Crispin Odey (pictured) is licking his wounds following a challenging month for his European long/short equity fund in which several of his bets against the UK market and sterling failed to pan out amid rising equity and bond markets.
In a letter to investors seen by the Financial Times Odey Asset Management confirmed the eponymous founder’s European hedge fund had racked up losses of 12.7% in September.
This left the fund down 18.1% for the first nine months of the year.
Since then the fund’s losses have widened with data from FE Analytics showing it down 19.3% in sterling terms for the year.

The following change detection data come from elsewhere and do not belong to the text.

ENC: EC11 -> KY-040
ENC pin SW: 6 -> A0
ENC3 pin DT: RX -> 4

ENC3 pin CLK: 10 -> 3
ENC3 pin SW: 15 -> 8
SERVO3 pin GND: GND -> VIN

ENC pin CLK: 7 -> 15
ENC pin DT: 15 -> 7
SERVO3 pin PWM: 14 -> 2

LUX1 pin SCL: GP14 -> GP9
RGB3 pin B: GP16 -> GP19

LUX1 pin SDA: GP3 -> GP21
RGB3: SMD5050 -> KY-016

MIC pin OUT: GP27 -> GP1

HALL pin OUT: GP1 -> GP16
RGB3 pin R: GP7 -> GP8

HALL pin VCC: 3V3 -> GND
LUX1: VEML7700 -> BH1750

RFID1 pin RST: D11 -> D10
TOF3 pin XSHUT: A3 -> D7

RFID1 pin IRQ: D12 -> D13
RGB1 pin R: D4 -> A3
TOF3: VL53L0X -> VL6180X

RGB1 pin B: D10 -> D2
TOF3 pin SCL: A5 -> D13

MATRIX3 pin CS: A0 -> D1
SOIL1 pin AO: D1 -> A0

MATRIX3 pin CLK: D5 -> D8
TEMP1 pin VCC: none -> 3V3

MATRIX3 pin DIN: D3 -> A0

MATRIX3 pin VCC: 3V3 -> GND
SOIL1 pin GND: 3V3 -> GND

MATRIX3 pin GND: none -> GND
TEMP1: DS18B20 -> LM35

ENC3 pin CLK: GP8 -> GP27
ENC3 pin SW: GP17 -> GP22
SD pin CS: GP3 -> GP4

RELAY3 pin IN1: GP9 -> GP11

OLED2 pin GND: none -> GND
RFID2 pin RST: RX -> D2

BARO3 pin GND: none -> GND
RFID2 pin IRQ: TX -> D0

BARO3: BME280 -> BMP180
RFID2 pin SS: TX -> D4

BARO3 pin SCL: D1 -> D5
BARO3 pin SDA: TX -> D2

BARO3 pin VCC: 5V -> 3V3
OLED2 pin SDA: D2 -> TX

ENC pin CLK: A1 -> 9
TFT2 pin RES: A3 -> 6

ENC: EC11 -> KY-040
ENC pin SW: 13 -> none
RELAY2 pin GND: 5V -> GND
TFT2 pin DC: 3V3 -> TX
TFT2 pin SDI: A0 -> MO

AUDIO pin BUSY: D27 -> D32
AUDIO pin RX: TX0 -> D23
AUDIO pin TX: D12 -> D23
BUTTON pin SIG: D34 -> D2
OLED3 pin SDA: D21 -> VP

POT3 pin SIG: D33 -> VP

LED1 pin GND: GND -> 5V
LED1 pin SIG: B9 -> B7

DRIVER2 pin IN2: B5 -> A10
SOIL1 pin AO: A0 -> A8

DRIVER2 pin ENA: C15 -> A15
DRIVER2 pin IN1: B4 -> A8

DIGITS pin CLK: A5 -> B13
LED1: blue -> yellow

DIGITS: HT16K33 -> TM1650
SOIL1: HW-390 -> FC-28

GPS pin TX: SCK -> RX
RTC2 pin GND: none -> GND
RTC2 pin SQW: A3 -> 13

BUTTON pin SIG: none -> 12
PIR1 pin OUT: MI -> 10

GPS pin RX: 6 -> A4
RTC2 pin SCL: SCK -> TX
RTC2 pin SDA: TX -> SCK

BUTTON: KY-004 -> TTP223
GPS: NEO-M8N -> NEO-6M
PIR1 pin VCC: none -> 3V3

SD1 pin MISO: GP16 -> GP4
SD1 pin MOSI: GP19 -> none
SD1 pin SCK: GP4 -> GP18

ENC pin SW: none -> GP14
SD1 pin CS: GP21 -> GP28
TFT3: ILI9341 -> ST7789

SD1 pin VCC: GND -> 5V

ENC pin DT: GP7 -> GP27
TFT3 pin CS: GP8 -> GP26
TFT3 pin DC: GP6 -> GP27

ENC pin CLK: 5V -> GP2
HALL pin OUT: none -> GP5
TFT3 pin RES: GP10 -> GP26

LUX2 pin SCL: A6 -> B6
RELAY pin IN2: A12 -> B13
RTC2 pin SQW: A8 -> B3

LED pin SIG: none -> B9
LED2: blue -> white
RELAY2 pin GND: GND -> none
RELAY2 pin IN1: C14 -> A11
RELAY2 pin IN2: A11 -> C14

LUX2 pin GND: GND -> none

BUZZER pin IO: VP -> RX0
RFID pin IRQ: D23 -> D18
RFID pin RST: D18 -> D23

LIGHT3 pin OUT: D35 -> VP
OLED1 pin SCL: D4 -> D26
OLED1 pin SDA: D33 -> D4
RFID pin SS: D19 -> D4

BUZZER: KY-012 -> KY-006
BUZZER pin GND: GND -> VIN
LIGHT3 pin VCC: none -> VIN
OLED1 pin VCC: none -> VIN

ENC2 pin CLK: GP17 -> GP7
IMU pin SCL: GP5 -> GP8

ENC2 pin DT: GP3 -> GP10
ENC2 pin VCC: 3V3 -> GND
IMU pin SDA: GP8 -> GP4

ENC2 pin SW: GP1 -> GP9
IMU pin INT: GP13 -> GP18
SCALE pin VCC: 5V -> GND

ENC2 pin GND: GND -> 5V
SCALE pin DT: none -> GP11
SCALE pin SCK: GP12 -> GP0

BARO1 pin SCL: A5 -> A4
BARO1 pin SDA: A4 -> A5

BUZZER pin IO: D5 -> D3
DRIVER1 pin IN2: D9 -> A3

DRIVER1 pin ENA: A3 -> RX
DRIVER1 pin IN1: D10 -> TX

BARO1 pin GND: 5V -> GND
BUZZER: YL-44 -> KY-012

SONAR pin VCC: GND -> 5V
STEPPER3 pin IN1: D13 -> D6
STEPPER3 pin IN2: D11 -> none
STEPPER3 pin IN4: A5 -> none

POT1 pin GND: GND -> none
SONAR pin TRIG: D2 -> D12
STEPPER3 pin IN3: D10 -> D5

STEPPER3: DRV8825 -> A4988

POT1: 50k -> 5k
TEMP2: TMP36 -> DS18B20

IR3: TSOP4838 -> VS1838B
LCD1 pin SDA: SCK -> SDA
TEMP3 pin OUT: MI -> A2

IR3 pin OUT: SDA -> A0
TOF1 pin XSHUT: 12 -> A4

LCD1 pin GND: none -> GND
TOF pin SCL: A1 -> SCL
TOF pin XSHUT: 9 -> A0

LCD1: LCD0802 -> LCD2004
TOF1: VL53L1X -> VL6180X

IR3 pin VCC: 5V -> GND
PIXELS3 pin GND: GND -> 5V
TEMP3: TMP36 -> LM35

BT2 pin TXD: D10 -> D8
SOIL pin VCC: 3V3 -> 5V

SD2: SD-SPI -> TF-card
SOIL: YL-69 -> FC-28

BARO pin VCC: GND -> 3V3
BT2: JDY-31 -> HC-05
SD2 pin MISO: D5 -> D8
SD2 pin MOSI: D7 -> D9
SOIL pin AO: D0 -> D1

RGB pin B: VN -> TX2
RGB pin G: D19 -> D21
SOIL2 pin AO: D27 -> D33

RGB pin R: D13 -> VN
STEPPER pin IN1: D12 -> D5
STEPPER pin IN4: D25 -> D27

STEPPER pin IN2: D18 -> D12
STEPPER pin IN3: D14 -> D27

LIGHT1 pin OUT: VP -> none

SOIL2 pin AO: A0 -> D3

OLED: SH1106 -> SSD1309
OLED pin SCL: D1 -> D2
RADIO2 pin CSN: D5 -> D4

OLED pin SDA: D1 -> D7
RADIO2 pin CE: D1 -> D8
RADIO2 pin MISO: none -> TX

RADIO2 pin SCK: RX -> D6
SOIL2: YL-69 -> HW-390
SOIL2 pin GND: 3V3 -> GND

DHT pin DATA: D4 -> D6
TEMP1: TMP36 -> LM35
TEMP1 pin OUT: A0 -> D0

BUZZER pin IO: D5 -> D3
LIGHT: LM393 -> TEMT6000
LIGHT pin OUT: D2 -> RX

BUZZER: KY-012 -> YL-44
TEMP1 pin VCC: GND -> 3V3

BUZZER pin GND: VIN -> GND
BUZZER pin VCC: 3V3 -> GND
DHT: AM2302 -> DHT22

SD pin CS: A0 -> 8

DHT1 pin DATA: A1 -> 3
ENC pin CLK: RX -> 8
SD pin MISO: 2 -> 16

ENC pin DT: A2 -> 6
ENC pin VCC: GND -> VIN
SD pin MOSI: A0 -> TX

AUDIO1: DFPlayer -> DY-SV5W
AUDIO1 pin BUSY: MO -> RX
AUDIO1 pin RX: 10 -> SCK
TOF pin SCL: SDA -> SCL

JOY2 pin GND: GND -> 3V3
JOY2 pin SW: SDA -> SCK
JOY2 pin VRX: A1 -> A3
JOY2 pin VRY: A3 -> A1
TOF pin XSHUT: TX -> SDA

News of the fund’s weak performance comes amid speculation that Odey would be set to make a killing from a no-deal Brexit. Both former chancellor Philip Hammond and Boris Johnson’s sister Rachel Johnson have accused the prime minister of pursuing a no deal option to enrich his hedge fund backers.
Bad bets
Odey’s bets against domestic financial stocks and the pound were ultimately responsible for landing the fund in hot water, as both performed better than expected last month.
Lancashire Holdings, the biggest position in Odey European, saw its share price spike 9% in September as Odey was heavily shorting it.
Similarly sterling recovered some ground against the dollar and was back up at $1.26 by the middle of the month.
However these losses were somewhat offset by a big short against Metro Bank, which recently saw its shares dive after its £200m bond offering failed to attract investors. Year-to-date shares in the retail bank are down 88%.
Odey European’s turbulent September is the latest hiccup for the ardent Brexiteer’s debut long/short vehicle.
The London hedge fund manager has been betting against the UK economy since the EU Referendum, with varying degrees of success, despite being one of the five major donors who contributed £14.9m to the Leave campaigns.
While his fund made £220m on the day the UK voted to leave the EU, the fund has recorded three years of calendar losses, including a drop of nearly 50% in 2016. But last year it rebounded strongly, finishing out 2018 up 53%.
Since 2015 the fund has shrivelled in size from €2.5bn (£2.3bn) to €184m (£165.5m).